What Continuity glitch?

"Almost no one" <> "No one".

And no I don't think someone on the set was suddenly going crazy over one line in the script and saying, " we have to add this one line to fix that..."
 
What Continuity glitch?

Call it a clarification, then. When I heard that line in "The Vulcan Hello" for the first time, IIRC I immediately wondered "But what about Donatu V?", and I think I saw others ask the same question over the following week. So the reference to Donatu in episode 2 helped clarify matters.


And no I don't think someone on the set was suddenly going crazy over one line in the script and saying, " we have to add this one line to fix that..."

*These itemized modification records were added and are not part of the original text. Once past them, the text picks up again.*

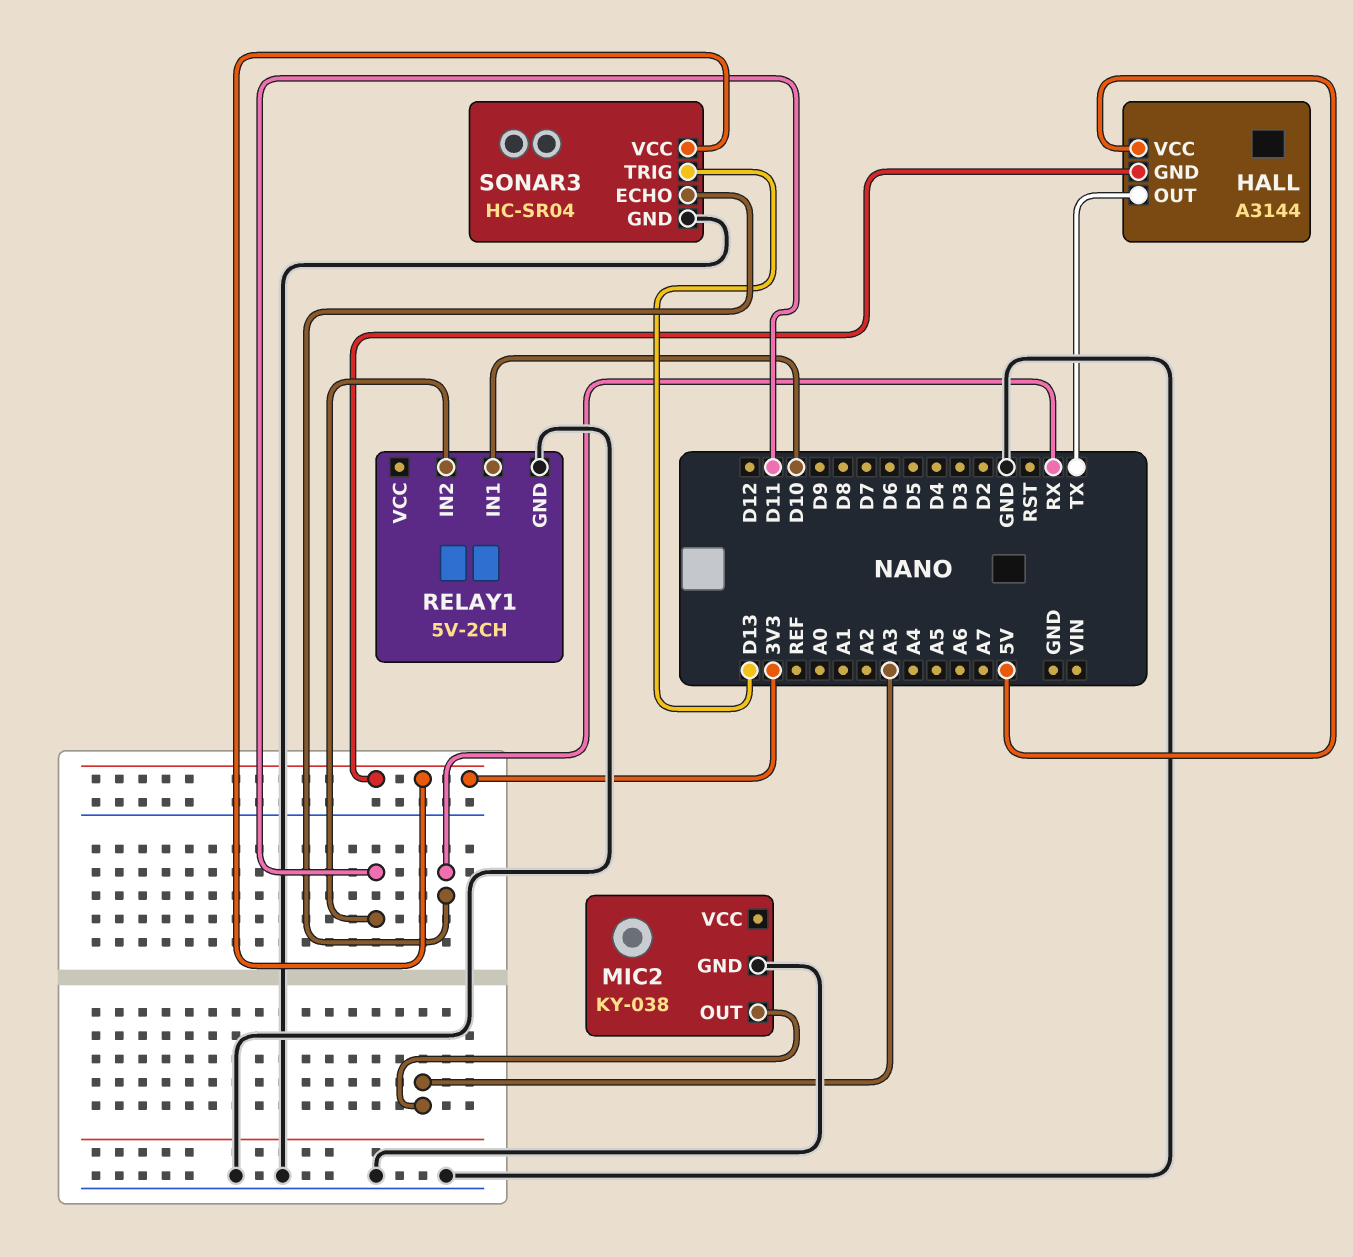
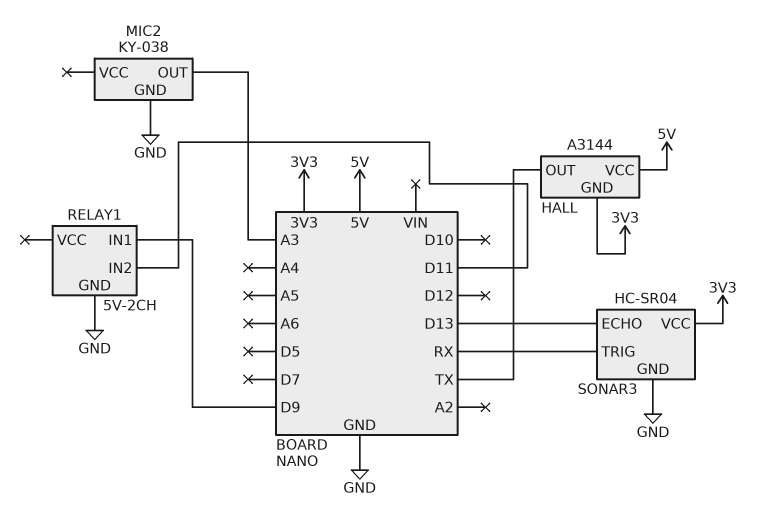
RELAY1 pin IN1: D10 -> D9
SONAR3 pin ECHO: RX -> D13
SONAR3 pin TRIG: D13 -> RX

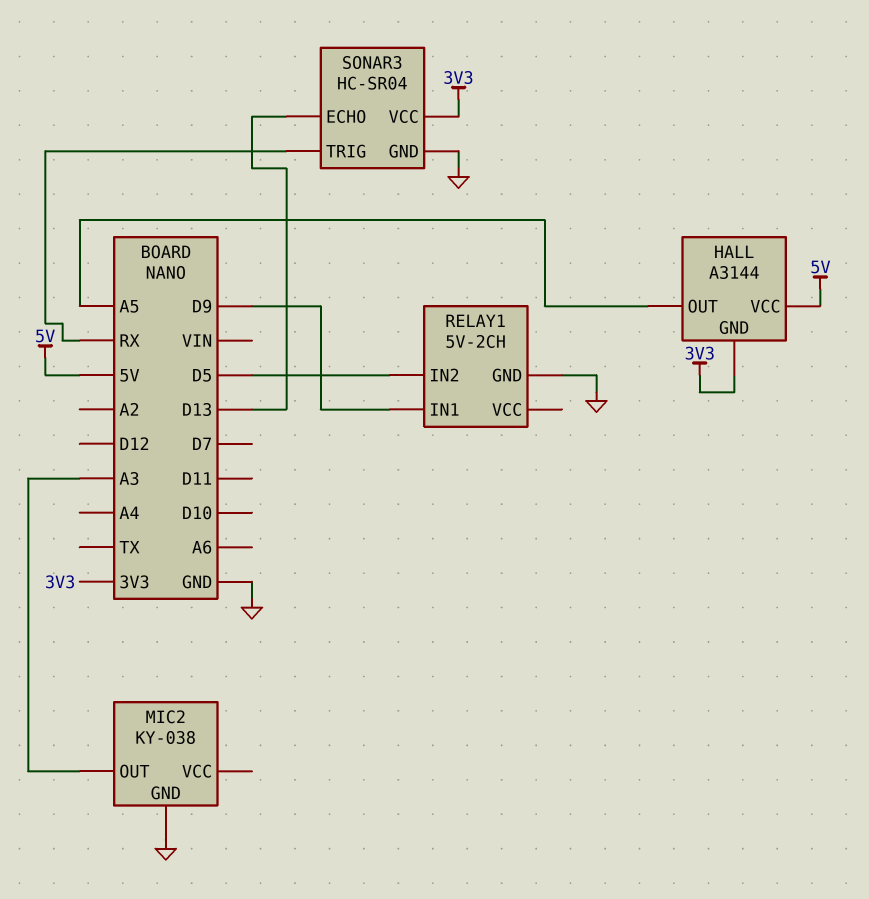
HALL pin OUT: TX -> A5
RELAY1 pin IN2: D11 -> D5

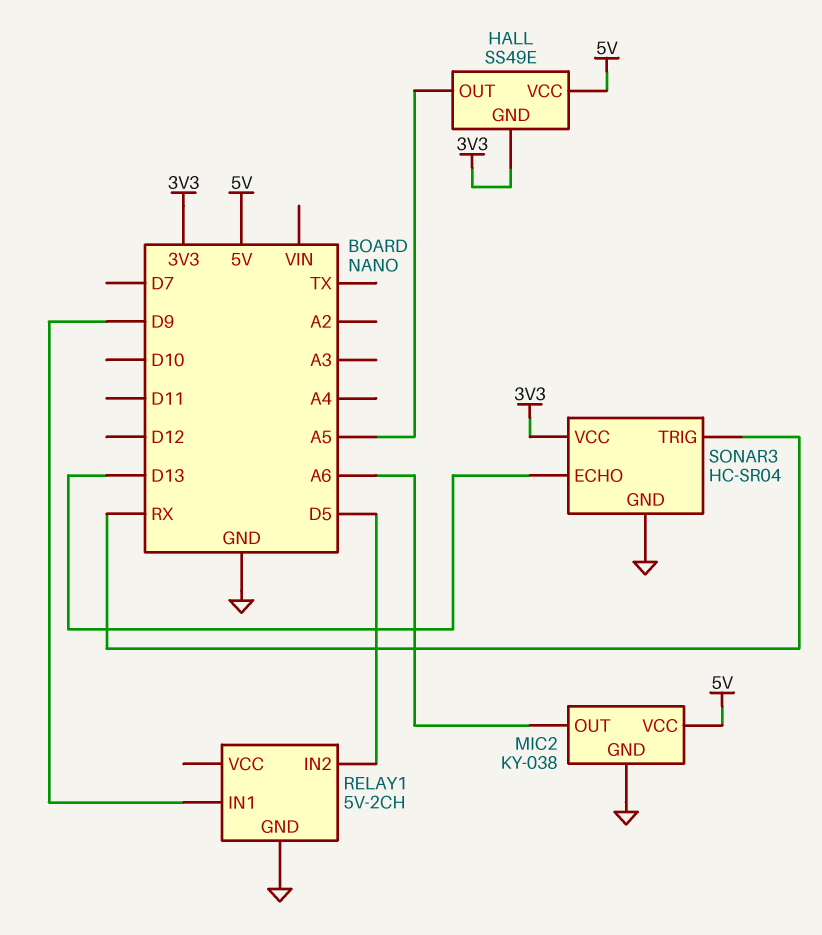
HALL: A3144 -> SS49E
MIC2 pin OUT: A3 -> A6
MIC2 pin VCC: none -> 5V

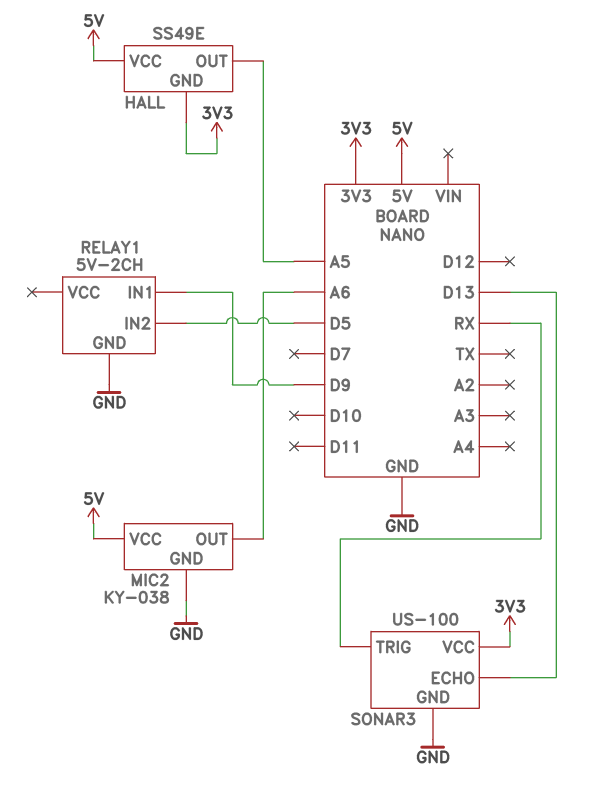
SONAR3: HC-SR04 -> US-100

Not on the set, no, since the decision would've been made well before filming began. I don't know about today, but I recall reading that back when TNG was made, the typical process time from the first story outline to the finished episode was about 11 weeks, with the actual filming happening about midway through that span, and with a new one being shot every 8-9 days. So naturally you had a lot of episodes being worked on in parallel at the same time, and of course they'd try to stockpile as many scripts as they could before they actually started shooting, so they'd have a headstart to cope with the inevitable delays. In the case of a 15-episode streaming season, it's possible they had the whole season written before they began filming, or at least the first 9 episodes before the midseason break.

Keep in mind that there was a lot of creative staff shakeup in early DSC, with Bryan Fuller being let go fairly early, so that episode 1 was scripted by Fuller & Akiva Goldsman while episode 2 was scripted by his replacement showrunners, Gretchen J. Berg & Aaron Harberts, with Fuller only getting story credit. So yes, it's entirely possible that the writers working on episode 2 decided that a Donatu V reference was needed to clarify any misconceptions arising from that ambiguous line in episode 1. It's not "going crazy," it's just the normal process of catching problems and fixing them that's a routine part of how writing works.